脂腺増殖症
脂腺増殖症
脂腺増殖症(しせんぞうしょくしょう)は毛穴の中にある皮脂腺という皮脂を作る組織が過剰に増えることでできる、白色~黄色のできものです。中年以降の男性の顔面にみられやすいことが特徴で、一見するとニキビのように見えますが、良性の腫瘍であるため時間がたっても自然に治ることはなく、そのままの大きさで残るか、少しずつ大きくなる場合もあります。
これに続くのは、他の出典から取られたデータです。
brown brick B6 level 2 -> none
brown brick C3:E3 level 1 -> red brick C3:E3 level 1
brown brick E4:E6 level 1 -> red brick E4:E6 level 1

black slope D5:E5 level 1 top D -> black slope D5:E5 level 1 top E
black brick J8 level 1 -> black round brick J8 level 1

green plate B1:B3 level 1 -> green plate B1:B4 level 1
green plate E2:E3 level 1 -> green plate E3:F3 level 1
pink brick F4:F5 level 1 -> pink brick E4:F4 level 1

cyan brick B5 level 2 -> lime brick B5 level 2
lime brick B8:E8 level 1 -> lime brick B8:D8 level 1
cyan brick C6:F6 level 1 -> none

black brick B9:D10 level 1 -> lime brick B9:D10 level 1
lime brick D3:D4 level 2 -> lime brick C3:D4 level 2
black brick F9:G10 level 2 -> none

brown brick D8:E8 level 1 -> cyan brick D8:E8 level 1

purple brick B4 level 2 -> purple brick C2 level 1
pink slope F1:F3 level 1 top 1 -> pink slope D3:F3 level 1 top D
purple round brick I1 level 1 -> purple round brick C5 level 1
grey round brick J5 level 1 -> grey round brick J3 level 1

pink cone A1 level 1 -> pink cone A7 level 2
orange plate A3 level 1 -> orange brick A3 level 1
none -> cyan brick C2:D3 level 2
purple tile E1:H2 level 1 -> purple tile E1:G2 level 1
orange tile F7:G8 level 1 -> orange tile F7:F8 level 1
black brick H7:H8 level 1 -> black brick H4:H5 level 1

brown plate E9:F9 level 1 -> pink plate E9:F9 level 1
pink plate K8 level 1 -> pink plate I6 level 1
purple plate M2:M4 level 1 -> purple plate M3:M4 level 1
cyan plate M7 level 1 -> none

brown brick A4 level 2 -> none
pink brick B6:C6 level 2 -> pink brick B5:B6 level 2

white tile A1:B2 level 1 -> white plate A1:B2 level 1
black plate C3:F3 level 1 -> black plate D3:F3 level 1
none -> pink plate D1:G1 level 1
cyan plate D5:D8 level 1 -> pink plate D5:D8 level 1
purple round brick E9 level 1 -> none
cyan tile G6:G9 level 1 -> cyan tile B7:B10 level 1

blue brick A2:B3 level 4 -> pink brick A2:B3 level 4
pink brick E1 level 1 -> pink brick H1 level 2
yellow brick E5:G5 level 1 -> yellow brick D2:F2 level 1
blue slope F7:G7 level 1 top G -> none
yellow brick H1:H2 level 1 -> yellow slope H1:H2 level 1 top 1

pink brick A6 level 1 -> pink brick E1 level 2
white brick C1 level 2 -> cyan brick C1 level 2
脂腺増殖症は毛穴の中にある皮脂腺が増殖することで発症します。皮脂腺が増える原因として性ホルモンのバランスが変化することや紫外線による刺激が関係しているとされています。また、中年以降に多く見られることから加齢により脂腺のターンオーバーが遅れることも要因の一つと考えられています。一方で、20~30代の若い方でも脂性肌(オイリー肌)が影響して発症する場合があります。その他、ステロイド剤の長期間の使用、免疫抑制剤の使用により脂腺増殖症が発症しやすいことがわかっています。
脂腺増殖症は皮脂腺が豊富にみられるおでこや鼻周りなどのTゾーンを中心にみられやすいという特徴があります。見た目は白色~黄色の数mmほどのできもので、よく見ると中央に少しくぼみがあることも特徴です。一つだけしかみられないこともあれば、多発することもあります。皮脂腺が増殖しているだけのため、ニキビのように痛みや膿が出ることはなく、痒くなることも通常はありません。ただし、皮脂腺の増殖が続くことで少しずつ大きくなる可能性はあります。
脂腺増殖症はダーモスコピーという特殊な拡大鏡を用いて観察することで、肉眼で見るよりも多くの情報を得ることができ、正確に診断することができます。典型的な脂腺増殖症であれば診断は難しくはありませんが、皮膚がんが疑われる場合や、脂腺増殖症以外の疾患が疑われて診断がはっきりしない場合などは、状況に応じて皮膚生検(発疹の一部または全部を切除して組織の検査を行うこと)を行う場合があります。
脂腺増殖症は良性の腫瘍であり、悪性化することはありませんので必ず治療が必要な疾患ではありません。しかし時間経過によって少しずつ大きくなったり、見た目が気になる場合などには治療をすることもできます。通常は外科的に切除する方法や、炭酸ガスレーザーで除去する方法などが選択肢としてあります。当院では高周波メスによる切除あるいは多発性の脂腺増殖症の場合にはイソトレチノインの内服による治療も行っています。
ラジオ波という一般的な電気メスの約10倍にあたる4.0MHzの高周波数帯を採用しているメスを使用します。組織に対する集中性が高いため、過剰な熱のダメージを抑えて組織損傷を最小限にして脂腺増殖症の組織を蒸発させて除去する方法です。患部に局所麻酔をした後に高周波メスを用いて病変を除去します。通常は縫合はせずに終了するため、抜糸をする必要がありません。